7 Haziran 2015 deneyimine rağmen bunların hâlâ söyleniyor olmasına şaşırıyorum. Unutmayalım, 7 Haziran’da muhalefet bloku yüzde 59’u bulmuştu. Ne oldu? Türk devlet sistemi o bloku kolaylıkla göçertti ve bütün iktidar hesapları değişti.
CHP-İP-HDP toplamının yüzde 50’yi geçmesi mevcut Türk devlet sisteminin şu anki zihniyetinin daha çok güçlenmesine, kenetlenmesine ve sertleşmesine sebep olacaktır ve evrensel hukuk açısından ülkenin daha da geri gidişi ile neticelenecektir. Kimi özgürlükçü aydınların, olacakları bile bile bunu istemesini anlayamıyorum…
Türk devlet sistemi demek, sadece Erdoğan hükümeti demek değil. Devletin içinde bir tarafta milliyetçi-muhafazakar öbür tarafta ulusalcı-seküler iki güçlü blok var. Türk istihbaratı ve Türk polis teşkilatında ulusalcı-seküler bir kesim hemen hemen yok denebilir. Ancak ordu ve yargıda her iki kanat da var ama ağırlık milliyetçi-muhafazakar kanatta.

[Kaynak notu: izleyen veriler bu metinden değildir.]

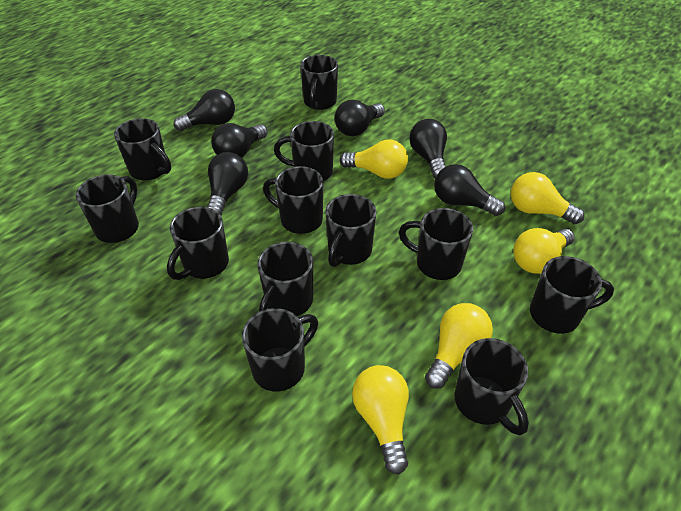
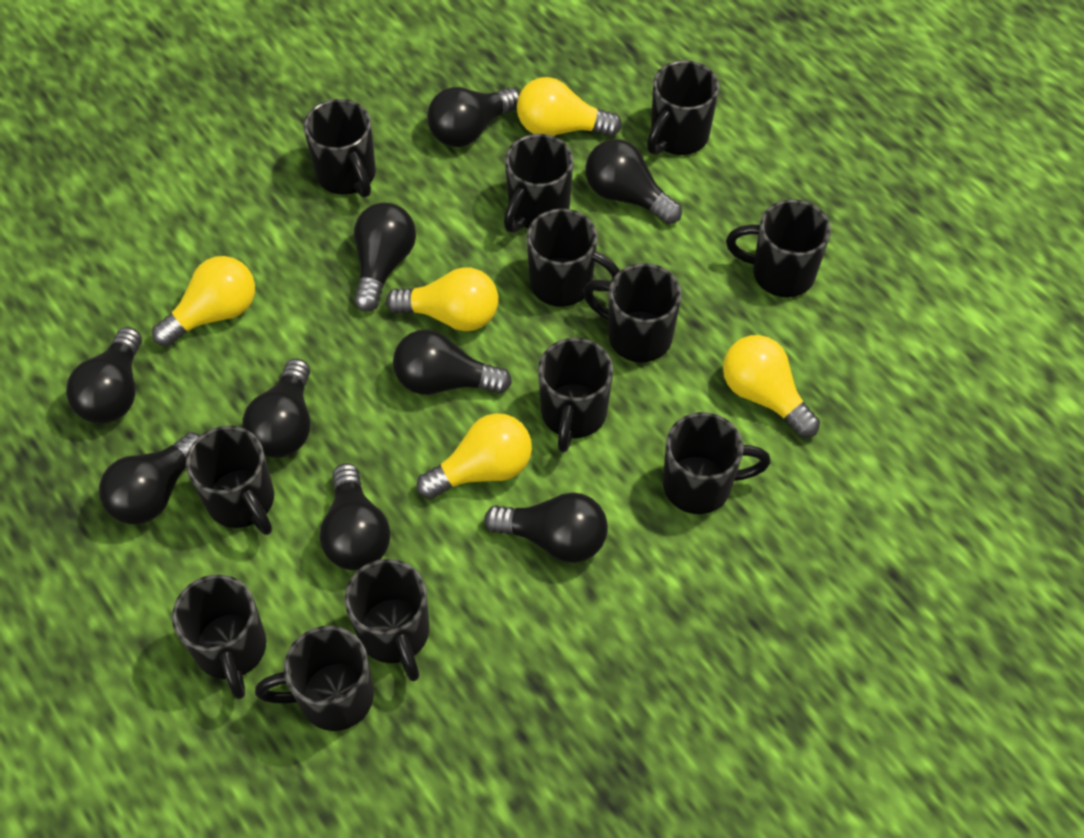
black light bulb: 6 -> 9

Türk devletini oluşturan iki kanadın üzerinde en çok uzlaştığı konu HDP’nin bütün üyelerinin terörist olduğu ve bertaraf edilmesi gerektiği inancı. HDP ile yan yana görünenlerin kriminalize edilmesi de bir devlet politikası. PKK-YPG-PYD ile HDP arasında Türk yargı zihniyeti açısından da bir ayrım yok.

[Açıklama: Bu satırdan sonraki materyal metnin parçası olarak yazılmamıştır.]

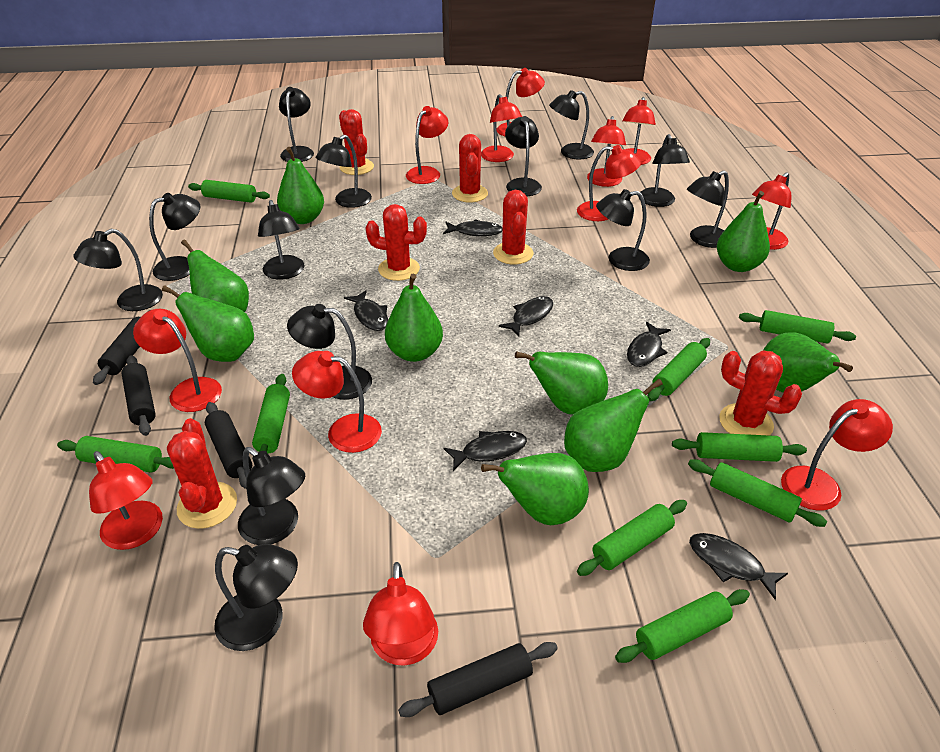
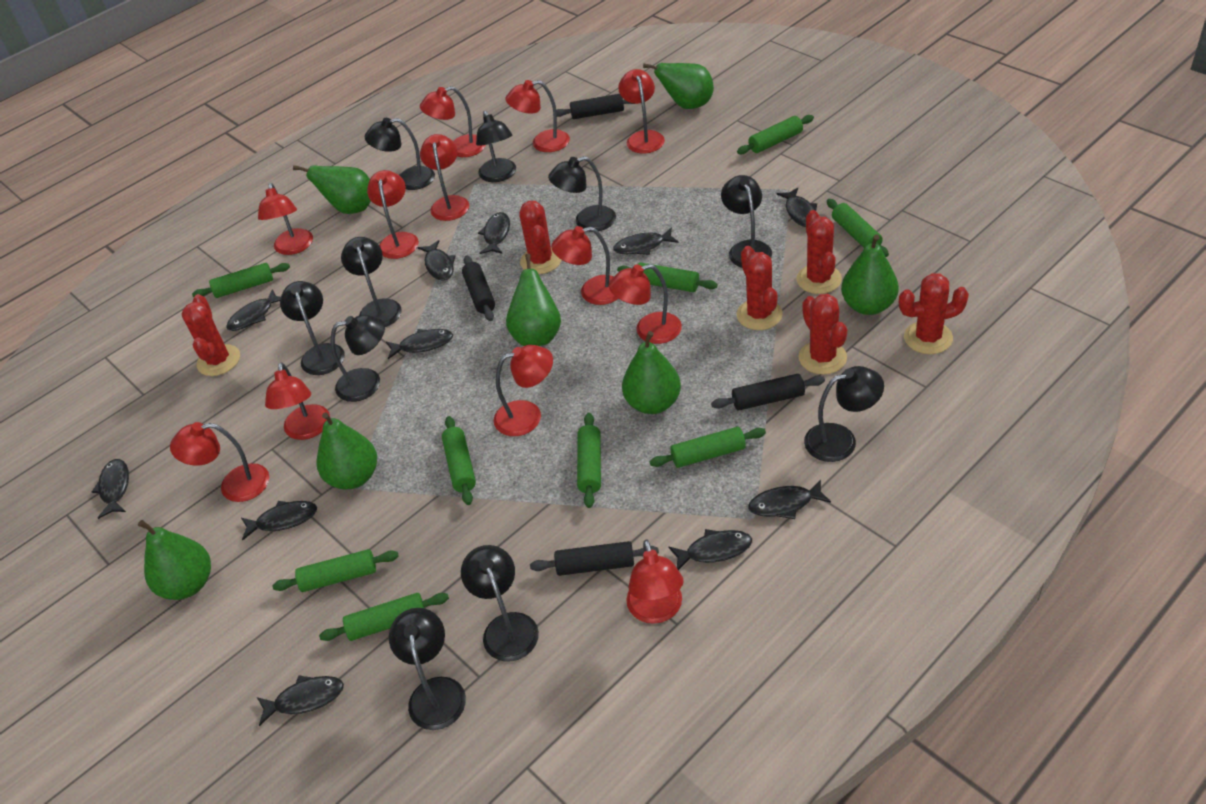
black fish: 6 -> 11
black lamp: 13 -> 10
green pear: 9 -> 7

IĞDIR VE AHLAT’TA BAŞKA BİR İTTİFAK VAR
Bu arada şu somut gerçeği de pek kimse konuşmuyor. Bir tarafta Cumhur ittifakı, öbür tarafta Millet İttifakı var. Birbirlerine çok ağır sözlerle yükleniyorlar ve karşı tarafın adaylarını yıpratmaya çalışıyorlar. Ancak bir yerde durum böyle değil: Iğdır’da İYİ Parti çok açıkça AK Parti-MHP ittifakının başkan adaylarını destekliyor.

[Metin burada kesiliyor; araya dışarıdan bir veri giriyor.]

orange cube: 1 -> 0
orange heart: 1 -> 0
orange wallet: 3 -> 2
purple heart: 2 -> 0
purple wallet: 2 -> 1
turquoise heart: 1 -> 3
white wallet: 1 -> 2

Aslında orada CHP’nin adayı var. Fakat CHP de düşük profilli kampanya yapıyor. O da bir nevi Cumhur İttifakı’na destek veriyor. Neden mi? Çünkü Iğdır Türk-Kürt nüfus oranı birbirine yakın. Hedef, HDP’nin adayına karşı bir blok oluşturmak.
“İYİ SAATTE OLSUNLAR” MEKANİĞİ ÇALIŞIR
Bütün okurlarım, özellikle de HDP’ye oy verecek olanlar bilmeli ki Türk devlet sistemi “gerektiğini” düşünürse “iyi saatte olsunlar” mekaniğini işleterek bütün Türkiye’de Iğdır ittifakını hayata geçirebilir. İYİ Parti hemen bu “derin” ittifaka, hem de en radikal, en şahin söylemlerle dahil olur. Suriyeliler için söylediklerini Kürtler için de söyleyebilir İYİ Parti. HDP milletvekilleri yarın olur da yaka paça Meclis’ten alınırsa alkışlayanlar arasında İYİ Parti milletvekillerinin de olacağına şüphe yok.
… İşte Iğdır örneği ortada. Türk devlet sistemi, yeri gelir birbirine en ağır sözlerle hakaret ve tehdit eden partileri yan yana getiriverir. HDP ne oy alırsa alsın sonuç değişmez.”